Appearing before the board, Dr Nabirye said although both the school and college registrar had insisted there were old records of Mushabe’s results, she denied ever seeing them.
“I asked Mr Apunyo to bring the results and he did not. He said he had a file and kept saying Pharmacy people were not cooperative. The file had a field report. I was very curious about this report. The results were not brought in even still. I forwarded the complaint letter to the deputy registrar,” Dr Nabirye said while appearing before the Appointments Board.
Adding that; “In my view chairperson, for me to be labeled incompetent and inefficient, I feel it’s not right. It’s not fair to me. I deny all the cases. I performed my duties. I reported the case.”
During the probe, Amon Muteganda, a network administrator in the Directorate of ICT Support (DICTS) implicated the registrars for accessing the Result Management System beyond working hours where they made entries.
He told the board that on March 9, 2010 marks of a student number 99/U/2076/PS were deleted from the Results Management System from an unknown computer.
“On the same day at 5:00 and 1:00, they changed the transaction, which was an update. They inserted the name Mushabe Rogers Lincon, Faculty of Medicine, B. Pharmacy, academic year, 1999 and they updated that the status was normal progress.”
The same computer was used to insert marks for 15 course units. And on September 15th, 2014, 17 transactions were made. This action according to the probe didn’t end until 2015.
In 2014, four years later, they inserted other course units. “I see logs at that time was not showing the IPS address until 2016 where I see there was an update ‘insert’ of the same student on Computer Apunyo PC IPS address 10…201,” Muteganda observed.
Adding that “There was another log of January 2017 at 5:28 and there is an update on completion date to June/July 2017, date of graduation 21st February 2017 and status, graduand. This computer was at College of Health Sciences. I am suspecting it was a laptop and it’s on wireless.”
Procedure for graduation
According to Makerere University academic registrar, Alfred Masikye Namoah, once lecturers submit marks they are discussed at the departmental level. Upon approval, the results are sent to the schools.

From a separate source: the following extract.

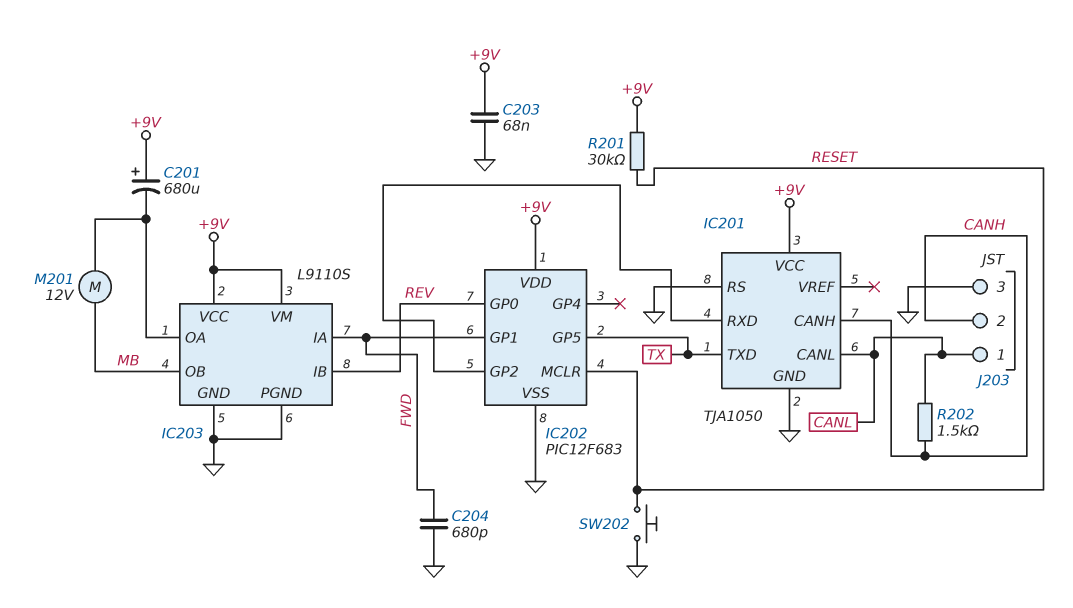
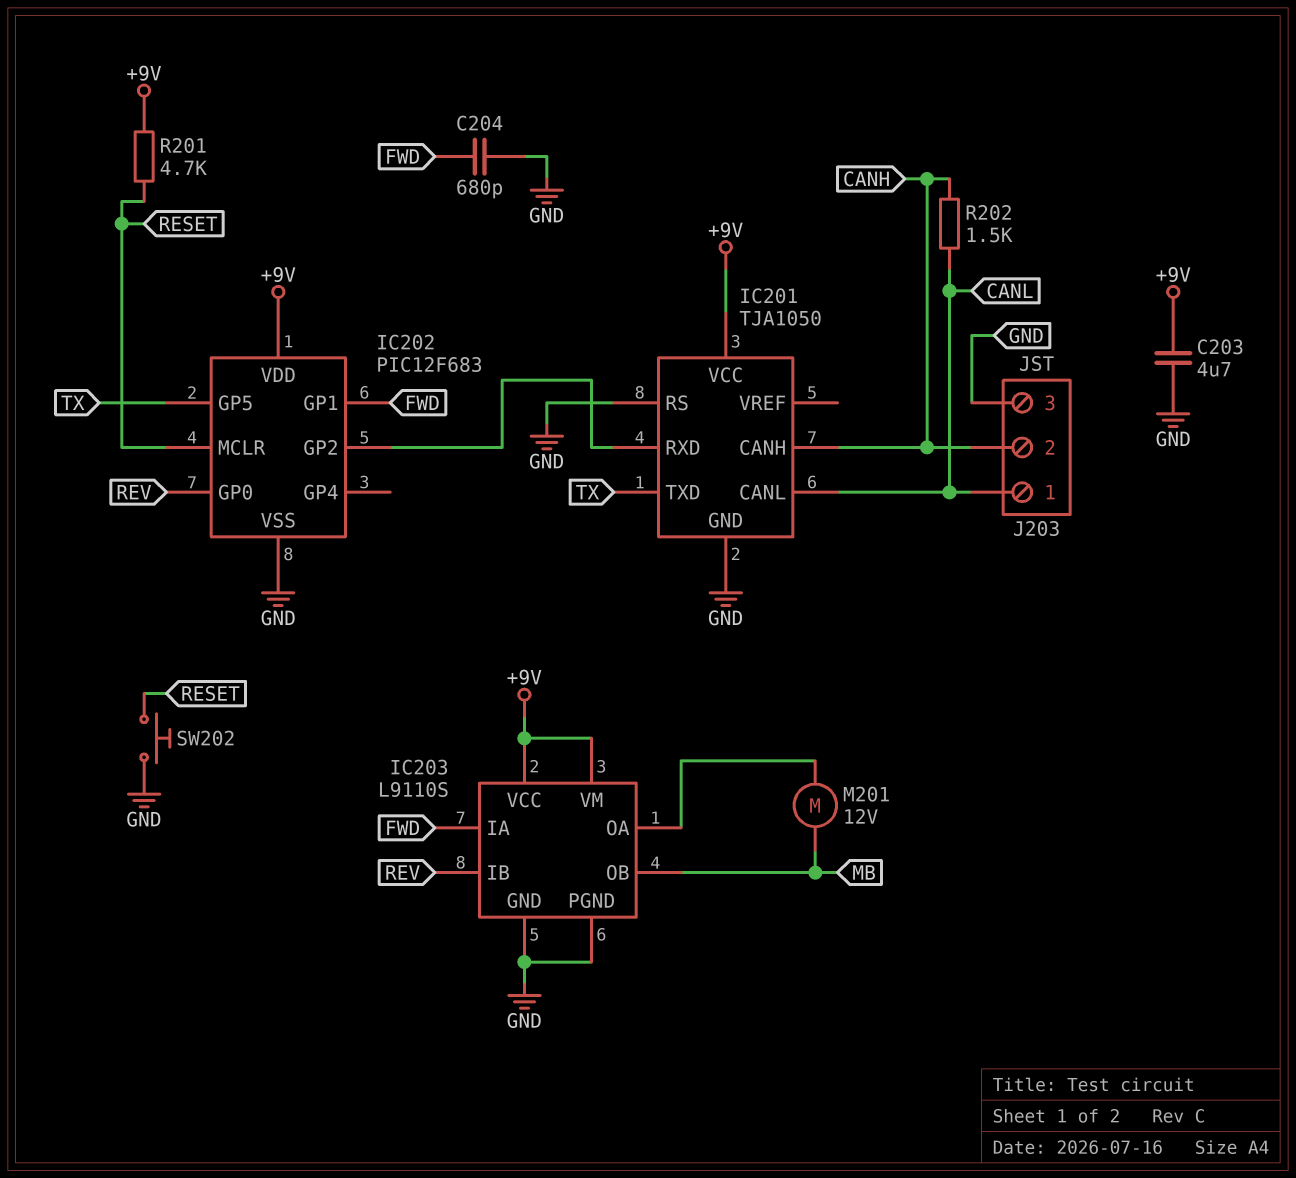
C201: 680uF (plus +9V, minus IC203/OA) -> none
C203: 68nF (+9V, GND) -> 4.7uF (+9V, GND)
R201: 30k (+9V, RESET) -> 4.7k (+9V, RESET)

“The results are then consolidated and are presented to the boards of the school and after they have been discussed, they are taken to the college academic board for approval,” Masikye said.
Adding that; “After the college academic board has discussed, then the results and a graduation list are submitted to the academic registrar together with the minutes for processing.”
Masikye told the Appointments Board that they have handled similar scenarios before where students who are found not deserving to graduate are withdrawn from the list.
“But once the book has been printed, we cannot remove the name. It is a practice because we have timelines for printing of the books,” Masikye contends.
Asked if there was a danger of having unqualified people like Mushabe in the field, Dr Pakoyo said the student "is dangerous to the public" since pharmacy is a core area in the medical sector.
“We train people who make medicines. If medicines are not made well, you die. You don’t heal or you get sick. They assess the quality of medicines and they dispense them among other roles. Modern pharmacists give advice to clinicians. He is dangerous out there,” Dr Pakoyo confessed.
In conclusion, the University Appointments Board found Dr Okullo guilty of failing to pay attention to procedures/ polices while handling the student’s case. The verdict was to relieve him of his academic leadership as deputy principal effective Monday October 8, 2018.
The board observed that Dr Nabirye, just like Dr Okullo was negligent and didn’t pay attention to procedures and policies and relieved her of her academic leadership duties on the same day.
It was also ruled that while serving as a senior administrative assistant, Apunyo had unauthorized access to the system and altered sensitive information without permission and acted in unprofessional and unethical manner.